До середины 1980-х годов считалось еще, что в биографии автора романа «Жизнь и судьба» есть загадка. Оставались необъясненными причины, в силу которых Гроссман решил отвергнуть достигнутое за тридцать лет литературной карьеры, отказаться от благополучной жизни советского писателя и выбрать с у д ь бу.
Но Липкин в мемуарах предложил разгадку. Согласно его версии, Гроссман всегда был искренен, только менялось его мировоззрение. Поэтапно. От своих убеждений не отступал ни на одном из этапов. Затем создал крамольный роман «Жизнь и судьба». И погиб, отстаивая свою правду.
Такая интерпретация подразумевалась, в частности, первым заглавием липкинских мемуаров — «Сталинград Василия Гроссмана». Волжский город давно уже был широко известным символом противостояния врагу, трагедии, победы.

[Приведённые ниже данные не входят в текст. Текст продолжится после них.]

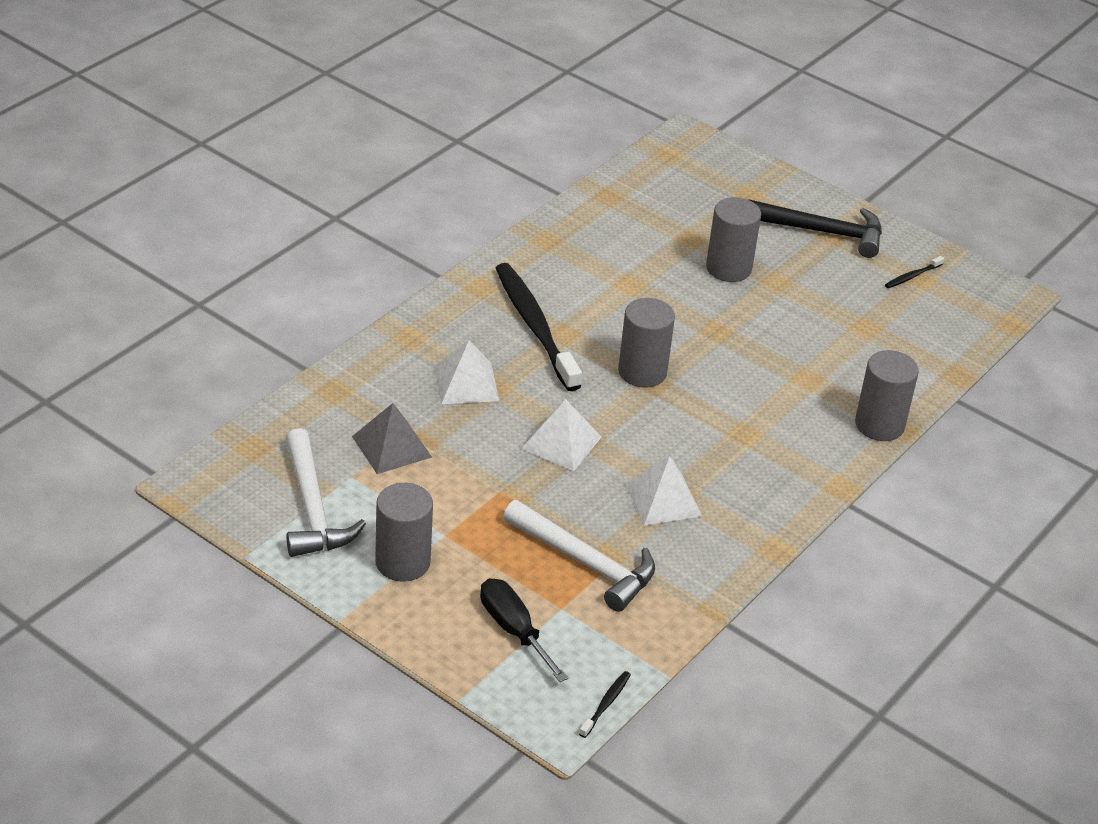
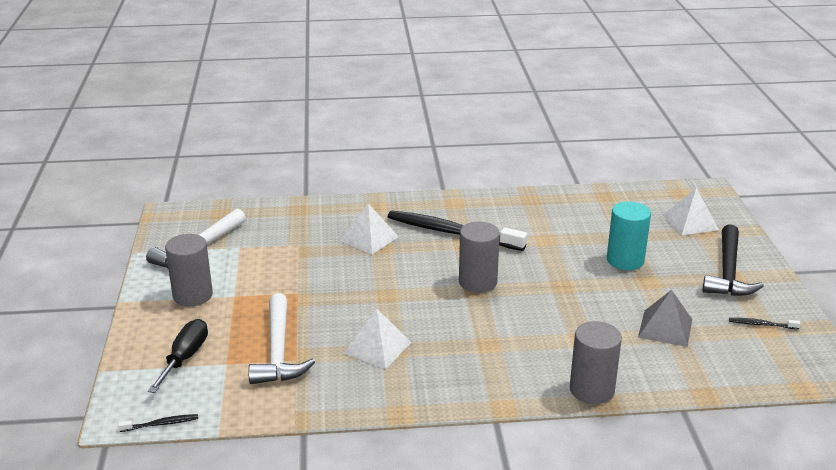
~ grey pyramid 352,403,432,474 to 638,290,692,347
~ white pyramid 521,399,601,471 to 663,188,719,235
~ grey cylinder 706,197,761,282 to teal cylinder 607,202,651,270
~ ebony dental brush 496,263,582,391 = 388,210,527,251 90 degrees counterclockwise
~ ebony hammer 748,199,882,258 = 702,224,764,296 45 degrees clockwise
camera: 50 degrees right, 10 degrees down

Липкин позже выбрал другое заглавие — «Жизнь и судьба Василия Гроссмана». Похоже, использовал заглавие статьи Войновича, опубликованной «Посевом» в 1984 году.
Но это уже не меняло суть: характер осмысления задан первым заглавием мемуарной книги. Сталин, если верить Липкину, невзлюбил Гроссмана, и лишь в годы Великой Отечественной войны его талант был востребован. Ну а позже — закономерная опала. И при Хрущеве итог аналогичный. Однако писатель выстоял, создал главную свою книгу. В общем, сражение выиграл, пусть и ценой жизни.
По указанному образцу выбрала заглавие своих мемуаров Таратута — «Честная жизнь и тяжкая судьба: Воспоминания о Василии Гроссмане».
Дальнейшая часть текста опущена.